The Sumerian military used carts harnessed to onagers. These early chariots functioned less effectively in combat than did later designs, and some have suggested that these chariots served primarily as transports, though the crew carried battle-axes and lances. The Sumerian chariot comprised a four or two-wheeled device manned by a crew of two and harnessed to four onagers. The cart was composed of a woven basket and the wheels had a solid three-piece design.

Sumerian cities were surrounded by defensive walls. The Sumerians engaged in siege warfare between their cities, but the mudbrick walls failed to deter some foes.

Technology

Examples of Sumerian technology include: the wheel, cuneiform, arithmetic and geometry, irrigation systems, Sumerian boats, lunisolar calendar, bronze, leather, saws, chisels, hammers, Brace (tool)s, bits, nails, pins, rings, hoes, axes, knives, lancepoints, arrowheads, swords, glue, daggers, waterskins, bags, harnesses, armor, quivers, war chariots, scabbards, boots, sandals and harpoons.

The Sumerians had three main types of boats:

  • clinker-built sailboats stitched together with hair, featuring bitumen waterproofing
  • skin boats comprising of animal skins and reeds
  • wooden-oared ships, sometimes pulled upstream by people and animals walking along the nearby banks

Legacy

Most authorities credit the Sumerians with the invention of the wheel, initially in the form of the potter's wheel. The new concept quickly led to wheeled vehicles and mill wheels.

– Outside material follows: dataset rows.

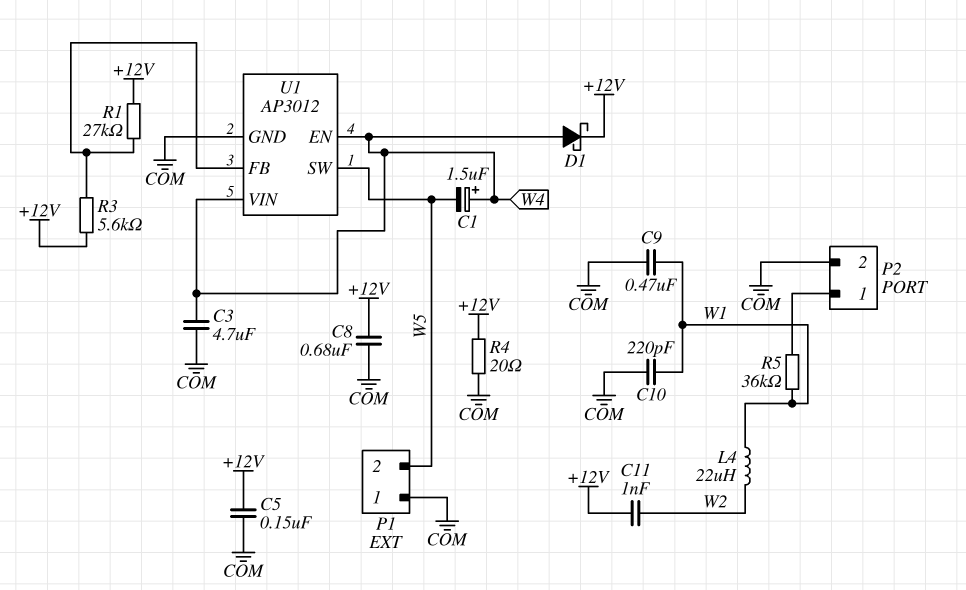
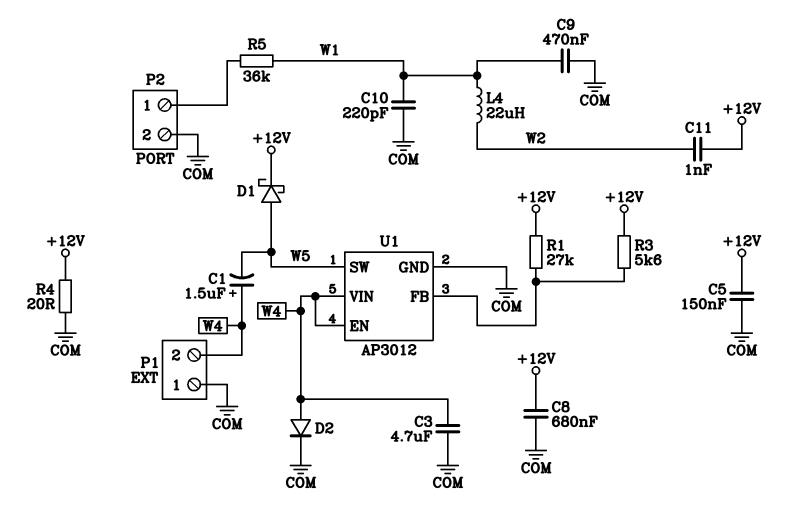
D1: schottky (A W4, K +12V) -> schottky (A W5, K +12V)
D2: none -> diode (A W4, K COM)
P1 pin 2: W5 -> W4

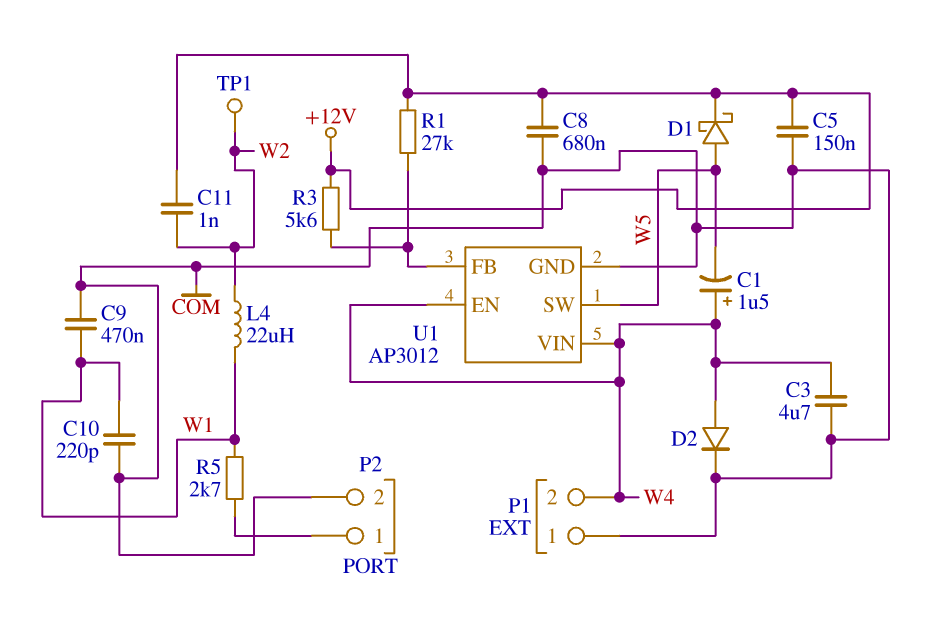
R4: 20 (+12V, COM) -> none
R5: 36k (P2/1, W1) -> 2.7k (P2/1, W1)
TP1: none -> test point (W2)

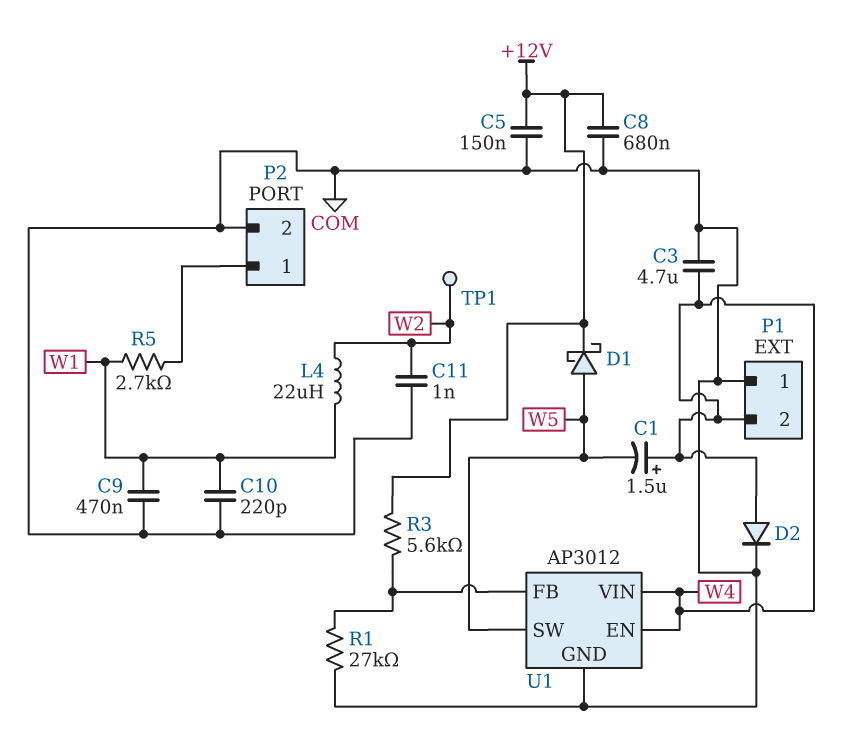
C11: 1nF (+12V, W2) -> 1nF (COM, W2)
R1: 27k (+12V, U1/FB) -> 27k (COM, U1/FB)

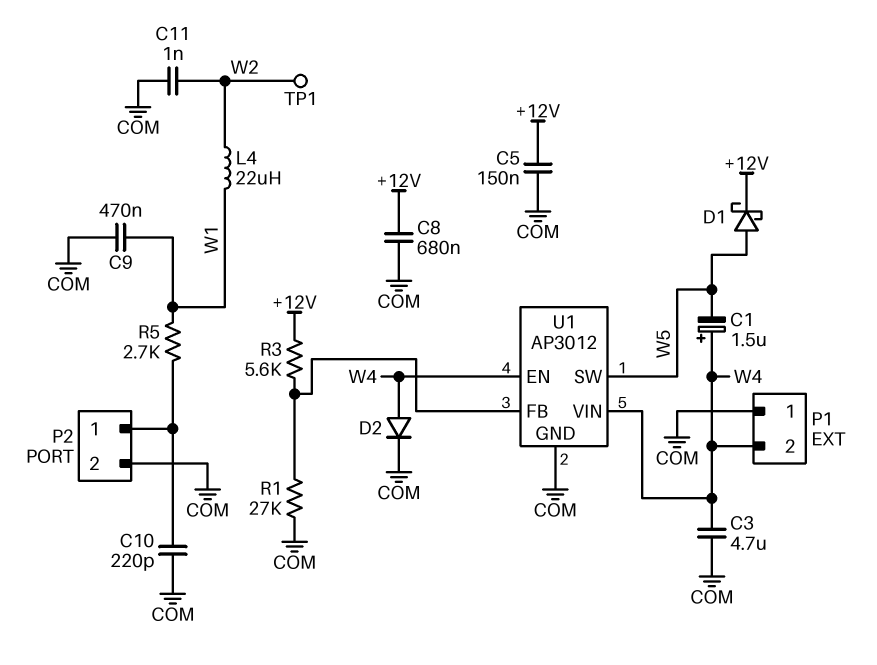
C10: 220pF (COM, W1) -> 220pF (COM, P2/1)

The Sumerians' cuneiform writing system is the oldest for which there is evidence (excluding proto-writing such as the Vinča signs and the even older Jiahu signs). The Sumerians were among the first astronomers, mapping the stars into sets of constellations, many of which survived in the zodiac and were also recognized by the ancient Greeks. The five planets that are visible to the naked eye have Sumerian names.

They invented and developed arithmetic using several different number systems including a Mixed radix system with an alternating base 10 and base 6. This sexagesimal system became the standard number system in Sumer and Babylonia. They may have invented military formations and introduced the basic divisions between infantry, cavalry and archers. They developed the first known codified legal and administrative systems, complete with courts, jails, and government records. The first true city states arose in Sumer, roughly contemporaneously with similar entities in what is now Syria and Israel. Several centuries after the invention of cuneiform, the use of writing expanded beyond debt/payment certificates and inventory lists to be applied for the first time, about 2600 BC, to messages and mail delivery, history, legend, mathematics, astronomical records and other pursuits. Conjointly with the spread of writing, the first formal schools were established, usually under the auspices of a city-state's primary temple.

Finally, the Sumerians ushered in the age of intensive agriculture and irrigation. Emmer wheat, barley, sheep (starting as moufflon) and cattle (starting as aurochs) were foremost among the species cultivated and raised for the first time on a grand scale.